Le ministre des Finances, Jim Flaherty, pourrait provoquer une révolte dans le caucus conservateur s'il propose de nouvelles dépenses pour stimuler la croissance de l'économie canadienne.

Des sources conservatrices ont indiqué à La Presse qu'il n'y a pas d'intérêt au sein du caucus conservateur pour un deuxième plan visant à stimuler l'économie canadienne si le pays devait être frappé par une autre récession au cours des prochains mois.

Jim Flaherty a mentionné la semaine dernière qu'il est disposé à prendre de nouvelles mesures pour contrer les effets d'une récession si le bras de fer à venir entre l'administration de Barack Obama et la Chambre des représentants entraîne une crise budgétaire prolongée.

Le président américain Barack Obama et la Chambre des représentants, dominée par les républicains, doivent s'entendre avant la fin de l'année sur le relèvement du plafond de la dette et sur d'autres mesures budgétaires, notamment le prolongement des baisses d'impôts accordées par l'ancien président républicain George W. Bush.
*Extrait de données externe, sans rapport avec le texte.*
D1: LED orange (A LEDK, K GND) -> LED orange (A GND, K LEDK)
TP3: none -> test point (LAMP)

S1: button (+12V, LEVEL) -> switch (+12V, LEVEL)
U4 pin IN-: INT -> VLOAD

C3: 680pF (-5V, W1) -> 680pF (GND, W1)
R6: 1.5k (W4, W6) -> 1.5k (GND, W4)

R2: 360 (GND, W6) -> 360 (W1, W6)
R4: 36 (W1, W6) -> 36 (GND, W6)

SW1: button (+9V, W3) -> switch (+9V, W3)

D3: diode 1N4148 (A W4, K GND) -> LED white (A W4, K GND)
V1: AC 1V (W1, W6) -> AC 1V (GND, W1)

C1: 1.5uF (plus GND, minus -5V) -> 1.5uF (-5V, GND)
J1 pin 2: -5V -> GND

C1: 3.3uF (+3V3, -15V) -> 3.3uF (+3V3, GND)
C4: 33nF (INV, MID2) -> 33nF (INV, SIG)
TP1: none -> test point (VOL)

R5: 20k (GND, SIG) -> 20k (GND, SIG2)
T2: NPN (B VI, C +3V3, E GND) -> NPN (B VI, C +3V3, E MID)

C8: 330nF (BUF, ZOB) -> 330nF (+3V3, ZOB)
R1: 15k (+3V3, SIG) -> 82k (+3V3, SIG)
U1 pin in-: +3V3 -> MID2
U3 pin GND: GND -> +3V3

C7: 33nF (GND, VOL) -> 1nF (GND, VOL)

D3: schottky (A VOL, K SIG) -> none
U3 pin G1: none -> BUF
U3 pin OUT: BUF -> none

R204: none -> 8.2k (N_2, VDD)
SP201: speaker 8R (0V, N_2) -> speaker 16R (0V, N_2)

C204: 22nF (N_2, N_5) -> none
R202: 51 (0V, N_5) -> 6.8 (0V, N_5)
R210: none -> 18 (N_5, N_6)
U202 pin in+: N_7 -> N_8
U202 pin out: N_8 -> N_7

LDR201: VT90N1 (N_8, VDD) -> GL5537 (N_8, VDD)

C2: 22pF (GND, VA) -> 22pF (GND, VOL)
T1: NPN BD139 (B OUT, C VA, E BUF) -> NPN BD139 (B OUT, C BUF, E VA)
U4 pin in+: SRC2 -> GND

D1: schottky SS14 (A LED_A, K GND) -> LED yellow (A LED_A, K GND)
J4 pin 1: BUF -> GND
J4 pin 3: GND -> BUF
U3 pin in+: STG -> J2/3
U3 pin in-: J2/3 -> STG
À défaut d'une entente, des compressions de l'ordre de 600 milliards de dollars ainsi que des hausses d'impôts pour l'ensemble des contribuables entreront en vigueur le 1er janvier. Selon des économistes et le directeur parlementaire du budget du Congrès, ces mesures réduiraient la croissance de l'économie américaine de 4% et plongeraient les États-Unis dans une nouvelle récession - entraînant aussi le Canada.

Faire le «nécessaire»

Interrogé à ce sujet la semaine dernière, le ministre Flaherty a déclaré: «Si la situation de l'économie mondiale devait se détériorer de manière importante, nous allons évidemment faire ce qui est nécessaire pour protéger nos emplois, notre économie et les familles au Canada. Nous allons agir d'une manière pragmatique, comme nous l'avons fait avec succès récemment.»

Mais l'idée de présenter un autre programme de relance économique ne plaît guère au caucus conservateur.

«Le caucus conservateur, en très grande majorité, s'opposerait à un tel programme. Ce qui fait consensus, c'est qu'il faut éliminer le déficit avant les prochaines élections de 2015. Il nous reste donc trois ans pour y arriver et un nouveau programme de relance nous éloignerait considérablement de cet objectif», a soutenu un député conservateur, qui s'est exprimé sous le couvert de l'anonymat.

Des promesses à tenir

«Il faut se présenter devant les gens aux prochaines élections avec un budget équilibré. Nous n'avons pas le choix. Cela fait depuis 2008 que nous avons un déficit. Notre crédibilité est en jeu», a ajouté un autre député conservateur de l'Ontario, qui a aussi requis l'anonymat.

Ces députés ont rappelé que plusieurs promesses faites par les conservateurs durant la dernière campagne électorale sont conditionnelles à l'élimination du déficit - notamment le fractionnement du revenu pour un couple qui a une enfant de moins de 18 ans ou l'augmentation de la limite de la contribution annuelle à un CELI de 5000$ à 10 000$. Or, le gouvernement Harper serait vulnérable s'il se présentait devant l'électorat sans avoir été en mesure de respecter bon nombre de ses promesses parce qu'il aura été incapable d'éliminer le déficit.

Dans la foulée de la crise économique de 2008, le gouvernement Harper, qui était minoritaire à l'époque, avait proposé un programme de relance de 40 milliards de dollars échelonné sur deux ans. Il a par la suite enregistré des déficits de

5,75 milliards en 2008-2009 de 55,6 milliards en 2009-2010 (un record) et de 33,3 milliards en 2010-2011. En 2011-2012, le ministre Flaherty prévoyait un déficit de 24,9 milliards, mais il a raté sa cible de 1,3 milliard de dollars (le déficit a finalement atteint 26,2 milliards).

«On a été incapables de respecter notre objectif au dernier exercice financier. Je ne vois pas comment on pourrait se lancer dans de nouvelles dépenses», a dit un député ontarien.

M. Flaherty, qui doit faire une mise à jour de la situation économique d'ici quelques jours, s'attend à ce que ce boulet financier s'élève à 21,1 milliards de dollars en 2012-2013. Mais il pourrait de nouveau rater son objectif compte tenu du ralentissement de l'économie canadienne au cours des derniers mois.

Dans son dernier budget, déposé en mars, M. Flaherty prévoyait des déficits de 10,2 milliards en 2013-2014 et de 1,3 milliard en 2014-2015, avant de rétablir l'équilibre budgétaire en 2015-2016 avec un premier surplus de 3,1 milliards.